Good luck with your plans, keep us up to date with your progress..

.. Jim


----------



## Pusser

Best of luck with your final choice. All of them sound fine to me but then again, what do I know.

Hope you keep us updated with your travels and of course with pics if poss.


----------



## 89084

*HI The 645*

I have one of these but it is going on the 1 april. Thats not to say I do not like it or have been happy with it because i have. It has been great, i love it. I have the very shape you are buying and found no real draw backs what so ever. I use an electric blanket in the winter to take the dampness out of the bed.

I have only changed because they gave me such a good deal on an upgrade and I really like reading in bed and therefore wanted a fixed rear bed, also have a vespa and a garage would come with the fixed bes option from autotrial.

All in all I would say the you have choosen is faultless. Prticually with the new featuers which my 2003 one does not have of course.

I thing I have found and thatis if you travel at about 60 the fuel economy is far better than over 70.

Also I tuck a heavy blanket under the luton bed so it hangs down behind the cab, and I lower the bed down too, so that the cab gets and keeps warm when it is cold. The heater in the cab could never raise the tempreture in the living area and it can be rather chilly.

I also find that when I am in the van I have this smile on my face all of the time and not matter what anyone else does around me it will not go!

Happy days

Luigi


----------



## Grizzly

I'm sure you're right going for the rear U shaped lounge Rapide. What you lose in having to make up a bed or beds is more than made up for by the excellent view ! A lot of the pleasure in camping is merely watching other people and their funny little habits ! It must be very frustrating having a van with only a limited view on one side of the van only.

Nosy ? Moi ?


----------



## Scotjimland

Grizzly said:


> It must be very frustrating having a van with only a limited view on one side of the van only.


Sorry to disagree G, I think the novelty of being nosy would soon wane after making up and dismantling a double bed every night for a year.. 
IMHO .. Nothing compares to the convenience and comfort of a fixed bed, full timing or not.


----------



## 97022

Hear...Hear...Jim...I'll drink to that!

David


----------



## Rapide561

*Kontiki*

Hi all - thanks for the replies

I sort of agree with you Jim about making the bed up every night - but there is the over cab double - the problem is Oscar (the dog) can't climb the ladder.

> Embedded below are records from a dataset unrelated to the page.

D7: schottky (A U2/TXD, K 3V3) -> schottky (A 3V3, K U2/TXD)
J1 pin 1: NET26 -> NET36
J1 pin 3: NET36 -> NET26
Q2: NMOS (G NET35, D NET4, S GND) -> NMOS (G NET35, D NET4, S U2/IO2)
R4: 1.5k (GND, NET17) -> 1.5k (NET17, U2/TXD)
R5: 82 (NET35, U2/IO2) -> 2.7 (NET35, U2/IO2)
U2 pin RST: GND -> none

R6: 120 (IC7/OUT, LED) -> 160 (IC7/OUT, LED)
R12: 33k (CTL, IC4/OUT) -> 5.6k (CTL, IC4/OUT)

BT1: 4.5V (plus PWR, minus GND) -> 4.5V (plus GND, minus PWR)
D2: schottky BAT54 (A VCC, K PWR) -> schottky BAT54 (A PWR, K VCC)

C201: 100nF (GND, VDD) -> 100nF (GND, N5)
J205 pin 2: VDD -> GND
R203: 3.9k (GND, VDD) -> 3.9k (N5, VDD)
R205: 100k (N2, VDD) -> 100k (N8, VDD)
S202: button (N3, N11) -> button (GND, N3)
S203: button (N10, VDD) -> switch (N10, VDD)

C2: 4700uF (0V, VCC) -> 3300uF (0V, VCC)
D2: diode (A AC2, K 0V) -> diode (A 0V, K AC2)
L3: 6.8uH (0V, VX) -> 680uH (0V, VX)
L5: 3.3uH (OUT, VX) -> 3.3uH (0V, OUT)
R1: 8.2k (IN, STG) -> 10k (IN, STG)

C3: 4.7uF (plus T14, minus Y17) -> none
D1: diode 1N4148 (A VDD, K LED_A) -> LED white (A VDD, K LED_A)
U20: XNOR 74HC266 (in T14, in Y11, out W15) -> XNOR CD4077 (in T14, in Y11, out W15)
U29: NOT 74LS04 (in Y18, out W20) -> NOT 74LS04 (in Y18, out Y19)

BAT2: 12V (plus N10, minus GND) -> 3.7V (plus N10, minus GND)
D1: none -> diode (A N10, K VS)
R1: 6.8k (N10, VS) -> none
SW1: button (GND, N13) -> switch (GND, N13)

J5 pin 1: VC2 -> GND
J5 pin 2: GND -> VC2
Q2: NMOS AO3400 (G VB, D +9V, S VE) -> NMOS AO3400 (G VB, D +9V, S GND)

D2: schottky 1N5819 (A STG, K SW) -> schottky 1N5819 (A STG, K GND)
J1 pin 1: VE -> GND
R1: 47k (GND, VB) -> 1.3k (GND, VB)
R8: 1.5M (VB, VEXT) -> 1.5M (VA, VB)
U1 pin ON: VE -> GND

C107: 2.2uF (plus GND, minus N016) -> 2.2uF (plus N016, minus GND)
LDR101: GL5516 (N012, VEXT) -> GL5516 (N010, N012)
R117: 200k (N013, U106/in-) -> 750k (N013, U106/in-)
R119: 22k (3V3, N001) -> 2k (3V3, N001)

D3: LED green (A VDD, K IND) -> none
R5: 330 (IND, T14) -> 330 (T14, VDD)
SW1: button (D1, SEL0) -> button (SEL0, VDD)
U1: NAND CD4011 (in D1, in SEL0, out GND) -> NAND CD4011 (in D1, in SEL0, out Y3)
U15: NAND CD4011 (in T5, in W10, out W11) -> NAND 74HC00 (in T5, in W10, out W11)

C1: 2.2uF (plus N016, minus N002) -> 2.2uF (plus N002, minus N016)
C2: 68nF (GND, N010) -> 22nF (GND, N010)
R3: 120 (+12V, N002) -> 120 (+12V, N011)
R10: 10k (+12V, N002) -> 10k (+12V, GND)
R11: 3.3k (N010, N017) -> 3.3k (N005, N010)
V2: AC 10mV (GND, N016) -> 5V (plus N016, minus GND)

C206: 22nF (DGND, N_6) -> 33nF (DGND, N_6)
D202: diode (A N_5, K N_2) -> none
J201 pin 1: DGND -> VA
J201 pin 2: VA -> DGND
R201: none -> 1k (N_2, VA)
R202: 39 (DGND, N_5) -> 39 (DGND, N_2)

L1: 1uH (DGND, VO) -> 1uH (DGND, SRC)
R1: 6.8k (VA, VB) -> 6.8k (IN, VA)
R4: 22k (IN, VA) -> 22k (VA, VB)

So I have this morning looked again at the 665 - rear double. Full marks to Lowdhams at Huddersfield who were willing to let the dog look around the 665 and let him jump on the bed at the back. The reason I did this little test is simple - Oscar sleeps on my bed with me. I thought the rear double on the 665 might be a tad too high for him, but it was OK!

(Come on Zulurita - please tell me you allow your dog on the bed too!)

Both models are impressive. The 645 with the U shape lounge looks snug and cosy - but means I would have to sleep in the Luton and Oscar "down on the deck"

I have however laid on the rear sofa on the 645 and reckon it is about the size of a single bed - the handbook says 30 inches wide so it is a bit smaller than a domestic single. I could have gone to slepp there and then, whilst Oscar lay on the opposite sofa!

Other than Oscar I will be travelling alone.

Very difficult decision and at 12.44 on 25/02/06 I am still undecided. As my dad always says, "if in doubt, do nothing!"

The other thing I like about the 665 is the under bed storage though.

Well I must go back to the brochure and read some more!

Rapide561


----------



## 97842

Hi rapide, 
I see that your going to be using your swift 365 days a year in 2007, just a warning, if you have any trouble with it on your travels you can only get the supplying dealer to carry out warranty work.
I bought a brand new swift sundance from chelston motorhomes near banbury in january 2005, as i wanted a trouble free van, 3 years warranty and all that. Had a few problems but chelstons were fantastic and sorted everything out without any fuss. Problem is, chelston closed down there site near banbury and so I had to find somebody to do it's first year service, habitation check and a couple of warranty bits in january.
I rang all of the local swift dealers to see if they would do the work, all refused to touch the warranty work but would service it and do the habitation check. Rang swifts to see what to do saying that as swift dealers I thought they all were supposed to carry out any warranty work on new vans. No luck, down to dealers discretion. Had to take it all the way to Chelstons in somerset, £70 diesel there and back, both my wife and I had to take the day off work and had to take my little girl out of school.
Needless to say, unless i take it to somerset, my vans warranty is invalid. 
I have now sold the swift one year on with a loss of 5 and a half grand.
BE WARNED. I WILL NEVER BUY ANOTHER SWIFT.


----------



## DABurleigh

I thought the law had been strengthened to permit third party warranty/servicing work being honoured provided it was to the manufacturers standards, but I hadn't thought about how the dealer/manufacturer could also control the cost.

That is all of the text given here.